TEI 2017 Victoria, British Columbia, Canada November 11 - 15

XML Sun Nov 12, 09:00–16:30

Linkable Data, Linked Data, Text Encoding and the Need for Well-Defined Conceptual Models in the Digital Humanities (workshop)

Christian-Emil Ore* Christian-Emil Ore is an associate professor and head of Unit for Digital Documentation (EDD) /Department for Linguistic and Scandinavian at the University of Oslo and has worked with digital methods in the humanities for 25 years: Methods for cultural heritage documentation, (e)-lexicography & corpus and text encoding/electronic text editions.
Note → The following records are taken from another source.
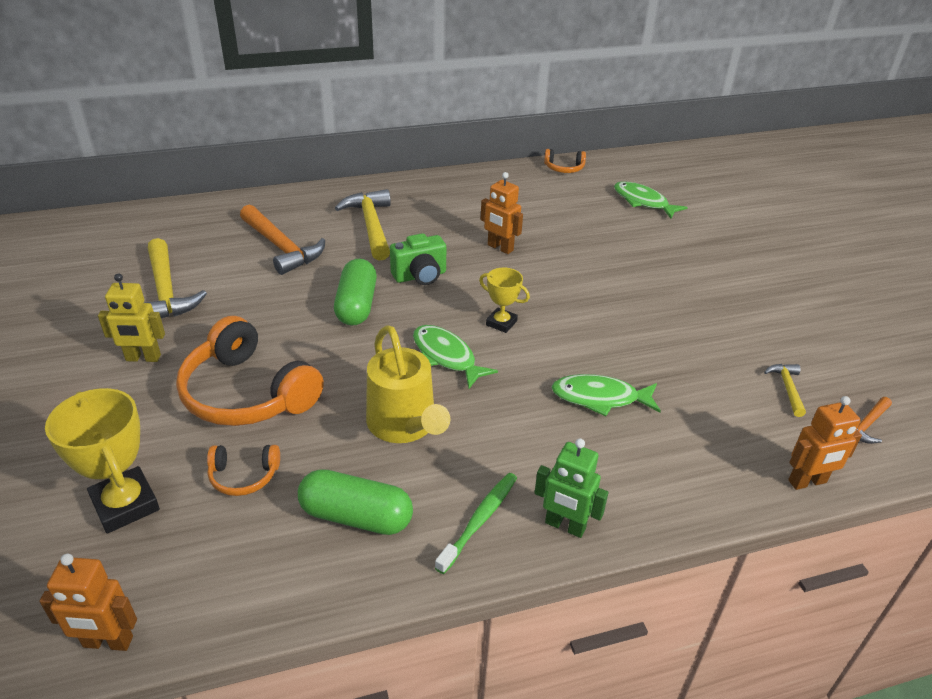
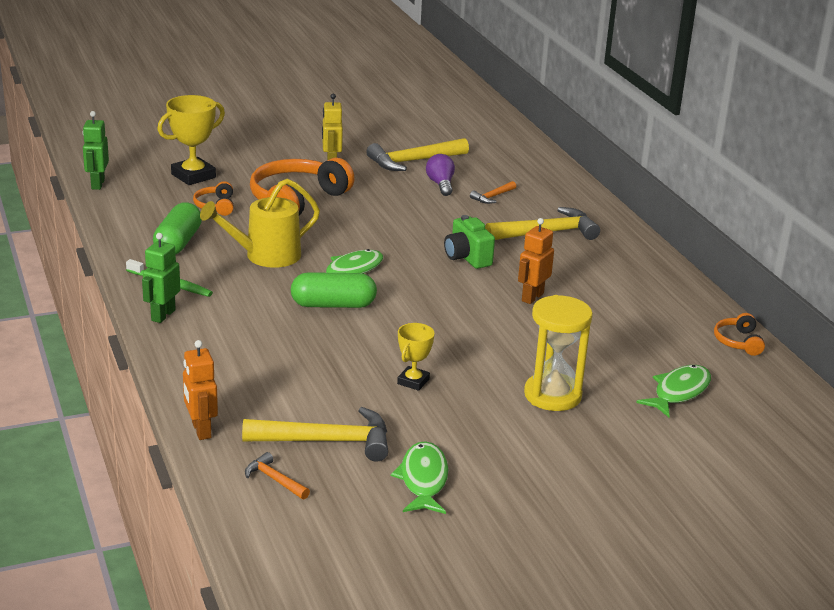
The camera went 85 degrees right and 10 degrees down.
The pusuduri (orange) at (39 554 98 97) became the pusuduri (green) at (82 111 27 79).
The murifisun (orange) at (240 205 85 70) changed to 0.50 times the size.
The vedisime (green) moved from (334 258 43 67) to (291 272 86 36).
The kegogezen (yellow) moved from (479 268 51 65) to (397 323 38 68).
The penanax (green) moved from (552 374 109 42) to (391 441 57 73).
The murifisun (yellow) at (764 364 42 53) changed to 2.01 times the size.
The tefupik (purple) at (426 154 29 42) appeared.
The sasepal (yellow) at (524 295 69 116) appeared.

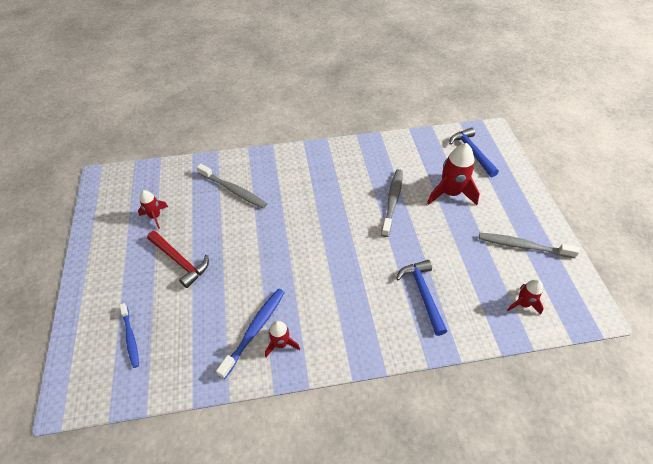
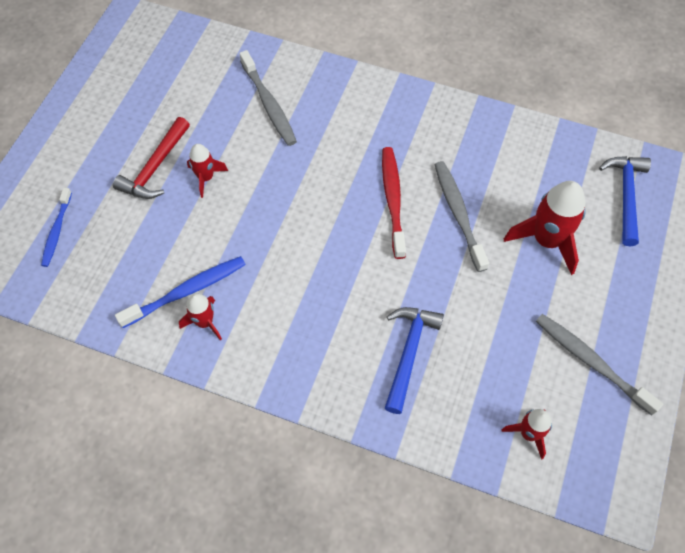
The camera went 30 degrees right and 10 degrees up.
The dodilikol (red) moved from (138 190 30 39) to (187 144 41 54).
The murifisun (red) at (147 231 62 57) turned 45 degrees clockwise.
The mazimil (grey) at (381 169 22 68) turned 60 degrees counterclockwise.
The mazimil (red) at (382 147 24 112) appeared.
He has participated in and coordinated long term language documentation projects in Norway and in Southern Africa, served on scientific and advisory boards in US, Germany and Scandinavia, chaired ICOM-CIDOC (2004–2010), co-chaired TEI ontology SIG and participated in the development of CIDOC-CRM and FRBoo since 2002.

1. Background

1Since the mid-1990s there has been an increase in the interest for the design and use of conceptual models (ontologies) in library science as well as in Digital Humanities. In the text-oriented Digital Humanities, however, conceptual models and ontologies have been considered to be closer to database development than to text research. This was the prevailing view in the TEI community until recently. The introduction of Linked Data 8 years ago (Berners-Lee 2009) has put more focus on what we may call “real world information” and how such information can be found in and extracted from textual resources.
2Reproducibility of results is a core concept in text-based research as in all research. The content in information systems and virtual reconstructions in the cultural heritage sector are to a large degree directly based on information deduced from text studies. In many cases the links from the information system back to the texts are not available, and such links may be difficult to re-establish. Even if it is possible to re-establish them, the process may be too expensive. These links are necessary to enable reproducibility of the deduction, since they document how the conclusions are based on the texts.
3Linked Data offers a simple and easy way to publish data in an open and uniform interface enabling others to link scholarly data resources. Thus Linked Data should be ideal for building resources in the Digital Humanities (Ore 1998).
4The programmatic slogan of the Semantic Web and Linked Data community is: “Anyone can say anything about anything.” That is, anything can be linked. From a scholarly and scientific point of view this is not satisfactory. Information is generated through exclusion using meaningful distinctions according to a common conceptual model or formal ontology. Thus meaningful information integration in a scholarly field using the Linked Data mechanism requires a common conceptual model for the context in question.
5How should structured information, based on a reading of a text, be linked to the encoded text itself? It is important to base such linking on data standards evolved in the fields of text encoding and conceptual modelling. Thus, the understanding of text encoding represented by the TEI guidelines and the understanding of conceptual models represented by initiatives like the CIDOC CRM and FRBRoo should be combined.
6A conceptual model or ontology is not a specification for a technical implementation, nor is it a closed vocabulary or a thesaurus. It should be the result of a conceptualisation of a domain and a result of ontological commitments based on this analysis and is usually expressed as a hierarchy of concepts connected with properties or relationships. There are some important principles which should be observed. First of all, the model should follow the open-world assumption.1 Secondly, the modelling process should be bottom up, that is, starting with the empirical data. Finally, intension of the classes or concepts in the model should focus on identity, substance, unity and existence.

2. Workshop Outline

7The workshop is divided into four main parts
  1. Introduction to conceptual modelling and ontologies, Linked/able Data and encoded texts.
  2. Event oriented modelling and data integration. An introduction to CIDOC-CRM (ISO211/27): background, purpose, design principles.
  3. A short introduction to the family of CRM-extensions and especially the FRBRoo, an object oriented version of the library model FRBR. FRBRoo is a more detailed model for intellectual works and can be used for modelling metadata visual and performing arts, some examples.
  4. Mapping data, the tool 3M and the format X3ML will be used as an example. The tool was originally developed for mapping data to the EDM (Europeana Data Model) and further refined as a part of a British, Swedish and Greek project and is now maintained in close connection to the CIDOC-CRM SIG.
8The workshop is intended to be a tutorial with an active conversation between the participants and the workshop leader. It will not include practical hands-on exercises.